A comprehensive guide to parallel video decoding - ZeroGravitas
http://emericdev.wordpress.com/2011/08/26/a-comprehensive-guide-to-parallel-video-decoding/

======
pmjordan
Good to see someone taking on VP8 decoding in hardware in earnest. I started
working on an OpenCL+OpenGL-based implementation back in April, but it ended
up taking too much of my time. I got as far as doing the loop filter on the
GPU, though if I remember correctly, I spent way too much time chasing some
precision bug.

In any case, here's a brain dump on the topic in case anyone is interested:

The way to hardware-accelerate video decoding is to start at the back of the
pipeline and work forwards, otherwise you spend too much time copying data
between CPU and GPU. The last stage is colour space conversion (easy to do on
GPU), before that is the loop filter/motion compensation/intra prediction
feedback loop. This one is a lot harder to parallelise, unfortunately by
design.

Intra prediction uses the luma/colour information from up to 4 adjacent blocks
to approximate the contents of a block:

    
    
      A B C ...
      X Y ...
      ...
    

Blocks are processed in scanning order, so by the time we get to Y, we will
have reconstructed A, B, C and X, so we can base Y on them. This is great for
getting good compression ratios, but awful for parallelisation, because
everything is explicitly serial and the correct result depends on order of
execution.

VP8 has 2 different types of loop filters, the 'normal' one and the 'simple'
one. The 'normal' loop filter reads up to 4 pixels either side of a block
boundary (and modifies up to 2), and since blocks are 4 pixels wide, you again
end up with an ordering dependency which is difficult to parallelise. The
simple block filter doesn't suffer this problem, if I remember correctly, and
is embarrassingly parallel. Unfortunately, it doesn't seem to be widely used.
(presumably as its visual results are worse)

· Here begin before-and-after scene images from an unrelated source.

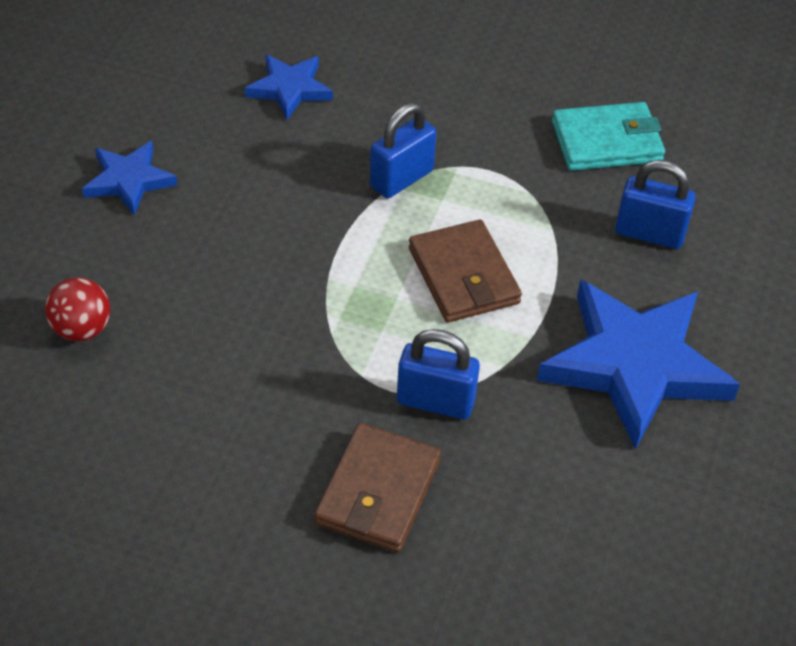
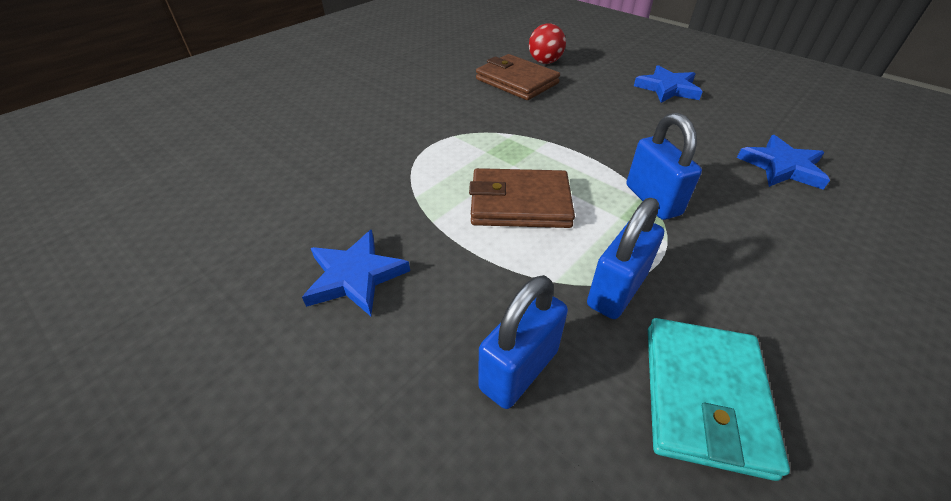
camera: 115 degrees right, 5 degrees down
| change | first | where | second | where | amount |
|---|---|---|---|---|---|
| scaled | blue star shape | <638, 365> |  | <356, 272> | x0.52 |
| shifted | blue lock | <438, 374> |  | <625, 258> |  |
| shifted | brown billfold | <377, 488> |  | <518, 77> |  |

The motion compensation is easier to parallelise, so it's probably a good idea
to get that and the loop filter working first, as that will at least offload
the majority of frames to the GPU.

So, we need to parallelise the loop filter.

    
    
      A B C D E F ...
      L M N O ...
      X Y ...
      

The above are macro blocks. To get correct results, you're supposed to
calculate them all in alphabetical order. But we observe that you need CDEN to
calculate O and LMNX to calculate Y. The two calculations are independent, so
we can perform them simultaneously. Notice that we _CAN'T_ calculate N and Y
in parallel as Y depends on N. But we can always process all next macroblocks
on the rows of such a 2:1 gradient edge.

So we start in the top left corner of the picture, where there's little
opportunity for parallelism, and work our way down, with increasing batch size
for a while, and then decreasing again as we reach the bottom right corner. So
not ideal, but it could be good enough:

    
    
      [A]
      
       A[B]
      
       A B[C]
      [L]
    
       A B C[D]
       L[M]
      
       A B C D[E]
       L M[N]
      [X]
    

etc.

As it turns out, you can actually decompose the filter into a vertical and
horizontal stage for each 16x16 macro block. I forget which comes first (I
think horizontal edges, i.e. vertical kernel), but this fact might be
exploitable for hiding memory latency.

Intra prediction should be possible via a similar scheme, except it operates
on blocks within macroblocks which makes it a bit more complex. You might be
able to achieve more parallelism by exploiting the fact that different intra
modes don't require access to all 4 neighbouring blocks. To benefit from that
you'll need a scheduling pass across all macroblocks on the CPU first.

The pipeline stage before the intra/MC/loop filter feedback loop is annoyingly
paralleliseable again: the inverse transform is a simple matrix operation and
exactly the kind of problem GPUs excel at.

It's of course entirely possible that I've made a mistake or that I've missed
a parallelisation opportunity, but this is certainly the kind of stuff you
have to think about when tackling this type of problem.